Jusqu’à huit ans de survie
Au cours de ses quarante ans d’expérience, le thérapeute alémanique a traité des dizaines de personnes atteintes dans leur système nerveux et en état végétatif. «Leur espérance de vie varie considérablement selon la qualité des soins qu’elles reçoivent. Cela peut aller jusqu’à huit ans. Dans le cas de Michael Schumacher, on peut considérer qu’il bénéficie des meilleurs soins possible.»
Film-vérité?
Le film à venir, présentant la vie et l’œuvre de celui qui reste à ce jour le pilote le plus titré de la Formule 1, lèvera-t-il enfin le mystère sur son état de santé? Annoncé en mai dernier, ce biopic sobrement intitulé «Schumacher» sortira au cinéma le 5 décembre, en Allemagne d’abord. Actuellement en post-production, il a obtenu le soutien total des proches du champion. C’est du moins ce qu’a fait savoir en mai dernier Sabine Kehm, la porte-parole de la famille, lors de l’annonce de sa mise en route.

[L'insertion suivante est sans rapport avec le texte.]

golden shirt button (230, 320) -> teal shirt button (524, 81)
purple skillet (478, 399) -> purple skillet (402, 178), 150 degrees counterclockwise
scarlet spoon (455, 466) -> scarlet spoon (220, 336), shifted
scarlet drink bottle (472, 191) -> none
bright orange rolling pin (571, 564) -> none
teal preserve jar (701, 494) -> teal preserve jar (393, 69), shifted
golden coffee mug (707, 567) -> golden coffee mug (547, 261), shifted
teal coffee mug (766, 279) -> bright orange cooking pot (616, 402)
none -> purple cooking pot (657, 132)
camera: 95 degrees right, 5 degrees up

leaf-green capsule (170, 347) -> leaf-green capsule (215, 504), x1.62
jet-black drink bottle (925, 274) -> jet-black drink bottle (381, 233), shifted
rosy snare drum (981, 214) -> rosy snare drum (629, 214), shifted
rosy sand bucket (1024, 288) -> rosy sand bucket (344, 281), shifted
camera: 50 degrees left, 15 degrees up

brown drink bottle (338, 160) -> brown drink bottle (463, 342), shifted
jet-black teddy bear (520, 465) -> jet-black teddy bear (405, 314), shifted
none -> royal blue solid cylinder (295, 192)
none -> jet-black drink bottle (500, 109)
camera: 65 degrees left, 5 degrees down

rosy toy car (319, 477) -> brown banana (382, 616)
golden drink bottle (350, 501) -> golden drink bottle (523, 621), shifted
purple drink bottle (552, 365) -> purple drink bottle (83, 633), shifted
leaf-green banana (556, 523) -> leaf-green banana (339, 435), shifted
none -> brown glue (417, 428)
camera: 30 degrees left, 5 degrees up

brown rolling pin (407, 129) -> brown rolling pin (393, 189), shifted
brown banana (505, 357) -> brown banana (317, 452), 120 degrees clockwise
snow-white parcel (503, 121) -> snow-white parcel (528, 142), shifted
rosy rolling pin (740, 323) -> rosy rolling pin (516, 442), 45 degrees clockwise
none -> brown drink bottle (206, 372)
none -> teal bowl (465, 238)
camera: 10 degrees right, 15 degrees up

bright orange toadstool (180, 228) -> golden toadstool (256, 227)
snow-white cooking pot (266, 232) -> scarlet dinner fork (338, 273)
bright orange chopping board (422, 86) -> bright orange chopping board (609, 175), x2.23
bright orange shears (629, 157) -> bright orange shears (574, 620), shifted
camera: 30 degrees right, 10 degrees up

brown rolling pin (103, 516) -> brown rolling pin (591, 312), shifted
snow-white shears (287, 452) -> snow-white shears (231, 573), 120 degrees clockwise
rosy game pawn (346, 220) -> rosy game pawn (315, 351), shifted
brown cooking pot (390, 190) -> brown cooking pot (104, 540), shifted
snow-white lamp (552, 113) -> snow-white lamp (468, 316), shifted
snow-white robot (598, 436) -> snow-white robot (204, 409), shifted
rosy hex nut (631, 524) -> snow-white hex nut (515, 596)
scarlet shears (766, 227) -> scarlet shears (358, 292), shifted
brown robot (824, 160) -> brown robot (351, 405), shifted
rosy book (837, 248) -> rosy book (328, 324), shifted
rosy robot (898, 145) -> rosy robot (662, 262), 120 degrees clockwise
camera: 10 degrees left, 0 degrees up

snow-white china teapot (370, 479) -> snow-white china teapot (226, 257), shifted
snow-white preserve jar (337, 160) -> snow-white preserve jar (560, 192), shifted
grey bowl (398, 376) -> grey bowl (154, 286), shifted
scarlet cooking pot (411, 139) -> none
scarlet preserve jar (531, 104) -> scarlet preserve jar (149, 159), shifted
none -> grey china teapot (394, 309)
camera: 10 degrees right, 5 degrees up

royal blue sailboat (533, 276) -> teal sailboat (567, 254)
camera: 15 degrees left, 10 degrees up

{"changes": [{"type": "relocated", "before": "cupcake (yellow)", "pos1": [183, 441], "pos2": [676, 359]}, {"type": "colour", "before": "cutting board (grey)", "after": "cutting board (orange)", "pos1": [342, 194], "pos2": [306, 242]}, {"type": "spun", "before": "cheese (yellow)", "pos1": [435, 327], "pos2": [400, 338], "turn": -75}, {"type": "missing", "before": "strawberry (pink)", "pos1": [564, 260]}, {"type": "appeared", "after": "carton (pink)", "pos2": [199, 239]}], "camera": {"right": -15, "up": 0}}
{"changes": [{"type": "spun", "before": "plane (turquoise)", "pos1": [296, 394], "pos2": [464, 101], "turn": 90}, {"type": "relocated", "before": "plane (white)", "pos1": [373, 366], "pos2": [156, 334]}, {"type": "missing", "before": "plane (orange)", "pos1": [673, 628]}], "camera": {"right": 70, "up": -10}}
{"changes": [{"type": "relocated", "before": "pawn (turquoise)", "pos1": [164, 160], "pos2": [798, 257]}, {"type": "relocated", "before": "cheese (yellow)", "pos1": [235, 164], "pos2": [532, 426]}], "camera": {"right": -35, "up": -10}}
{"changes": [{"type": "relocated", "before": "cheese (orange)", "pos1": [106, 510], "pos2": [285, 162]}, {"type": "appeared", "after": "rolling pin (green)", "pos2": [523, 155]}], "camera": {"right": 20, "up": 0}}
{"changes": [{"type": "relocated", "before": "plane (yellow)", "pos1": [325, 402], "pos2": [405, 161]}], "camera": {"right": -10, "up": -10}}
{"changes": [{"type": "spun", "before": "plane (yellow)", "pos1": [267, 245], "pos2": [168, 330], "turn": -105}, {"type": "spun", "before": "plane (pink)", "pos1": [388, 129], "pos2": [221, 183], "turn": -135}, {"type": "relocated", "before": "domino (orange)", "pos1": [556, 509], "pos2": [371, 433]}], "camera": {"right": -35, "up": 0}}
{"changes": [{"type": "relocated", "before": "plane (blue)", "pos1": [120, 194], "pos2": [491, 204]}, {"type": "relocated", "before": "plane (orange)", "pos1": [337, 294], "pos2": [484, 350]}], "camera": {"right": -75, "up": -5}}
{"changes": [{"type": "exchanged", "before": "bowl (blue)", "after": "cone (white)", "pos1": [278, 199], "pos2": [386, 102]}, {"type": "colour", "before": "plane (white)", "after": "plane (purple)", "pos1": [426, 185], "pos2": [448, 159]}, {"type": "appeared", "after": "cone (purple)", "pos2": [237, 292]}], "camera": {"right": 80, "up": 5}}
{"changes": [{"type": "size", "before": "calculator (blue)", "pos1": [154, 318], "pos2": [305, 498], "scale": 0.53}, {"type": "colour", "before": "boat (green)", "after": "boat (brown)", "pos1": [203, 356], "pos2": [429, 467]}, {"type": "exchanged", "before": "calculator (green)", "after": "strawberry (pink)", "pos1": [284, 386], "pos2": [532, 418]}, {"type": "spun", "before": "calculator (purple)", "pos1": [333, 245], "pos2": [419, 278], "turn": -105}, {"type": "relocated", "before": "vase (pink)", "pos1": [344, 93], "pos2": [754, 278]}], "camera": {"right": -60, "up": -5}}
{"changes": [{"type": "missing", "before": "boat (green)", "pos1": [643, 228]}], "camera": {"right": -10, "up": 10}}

Selon elle, le long métrage, confié aux deux cinéastes allemands Michael Welch et Hans-Bruno Kammertöns, offrira des archives inédites et des témoignages de Corinna, l’épouse de Schumi, de Rolf, son père, ainsi que de Gina et Mike, ses deux enfants.
Officiellement, ce trailer est censé fêter un double anniversaire: le demi-siècle du «Baron rouge» et les 25 ans de son premier titre mondial. Mais les nombreux supporters du champion du monde espèrent qu’il permettra surtout de lever le voile sur son état de santé. Pas gagné. Diffusée à un public de professionnels lors du dernier Festival de Cannes, la bande-annonce laisse en effet planer le doute. Selon le récit de ceux qui l’ont vue, une petite phrase de Bernie Ecclestone, ancien patron de la F1, renforce même l’énigme. «Michael n’est pas encore avec nous pour le moment. Mais quand il ira mieux, il répondra à toutes vos questions», dit l’octogénaire britannique. Une déclaration qui, une fois de plus, laisse la porte ouverte à toutes les interprétations. Après bientôt six ans d’un long et inquiétant silence, saura-t-on enfin la vérité?